En excluant l’opposition des élections en 2019, 2020, 2021 et 2026, par des mesures juridiques, le régime de la rupture a montré indirectement aux béninois qu’il n’a pas besoin forcement de leurs suffrages avant de leur choisir qui devra les diriger ou prendre des décisions en leurs noms et pour eux au sein de l’appareil d’État. A tout ceci s’ajoutent les très gros salaires politiques que la rupture offre à ceux-là que les béninois majoritairement pauvres sont appelés à élire. Pendant qu’ils se nourrissent difficilement et que le développement de leur localité semble ne pas préoccuper les élus, ces élus se la coulent douce avec des salaires totalement en déséquilibres avec la réalité sociale. Le paradis est doré pour les élus qui se soucient à peine de leurs mandants.
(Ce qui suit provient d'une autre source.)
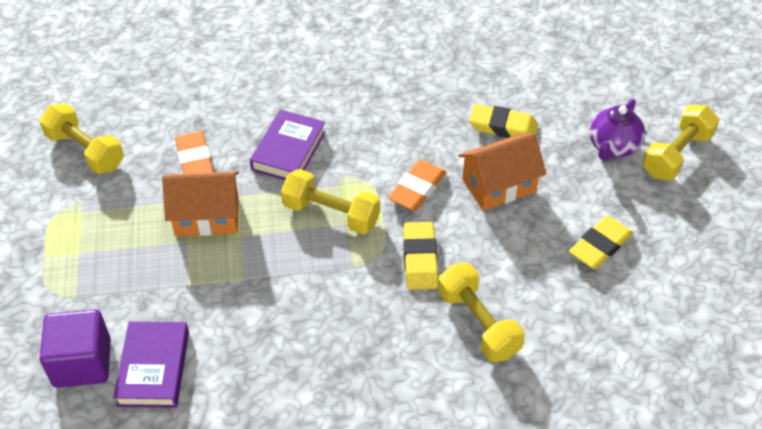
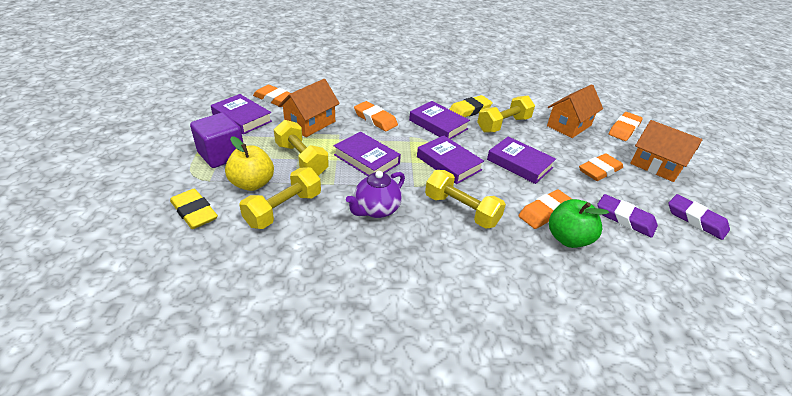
green apple: 0 -> 1
orange eraser: 2 -> 5
orange house: 2 -> 3
purple book: 2 -> 5
purple eraser: 0 -> 2
yellow apple: 0 -> 1
yellow eraser: 3 -> 2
Conseillers communaux, maires, députés et même président de la République perçoivent des salaires qui créent de la jalousie. Pourquoi aller voter pour des gens qui perçoivent de si gros salaires alors que de toute évidence, leurs actions n’impactent pas le développement et le bien-être social des votants ?
La cherté de la vie sévit depuis des années sans que ni l’exécutif, ni le législatif et encore moins les autorités locales ne songent à y apporter des mesures atténuantes. Dans d’autres pays, l’État subventionne les produits de première nécessité pour amortir les peines des ménages et accorde des avantages substantiels aux travailleurs pour améliorer leur pouvoir d’achat. Sous le régime de la rupture, aucune mesure n’est prise dans ce sens mais au contraire, les béninois sont soumis à des taxes qui chassent certains du pays. Depuis le 5 janvier 2026 par exemple, un nouveau péage est ouvert à Houègbo, sur le tronçon Cotonou-Bohicon, où les véhicules poids léger devront payer 1.000 fcfa à l’aller et 1.000 fcfa au retour ; ce qui affecte directement le coût de transport et par conséquent provoque l’augmentation des prix des produits de première nécessité qui coûtent déjà assez pour le béninois. Les meilleures conditions de vie et de travail promises à chaque échéance électorale aux électeurs sont comme des mirages auxquels la majorité des béninois ne croient plus. Autant donc rester chez soi, se vaquer aux occupations qui pourront apporter de quoi subvenir à ses besoins et aux besoins de la famille, plutôt que d’aller voter pour des gens qui touchent de gros salaires et qui ne rêvent pas au bien-être du contribuable. Après la révision de la constitution intervenue en Novembre 2025 et qui instaure le septennat, les béninois ont compris qu’ils ne sont pas au centre des intérêts de ceux qui les gouvernent et pour qui, ils ont en réalité voté.
Ces tristes réalités enlèvent aujourd’hui et de plus en plus la soif que les béninois avaient d’aller voter à chaque échéance pour élire leurs députés, leurs maires, leurs conseillers et leur président. Le mieux à faire alors pour le peuple béninois très pacifique, c’est de s’abstenir de voter.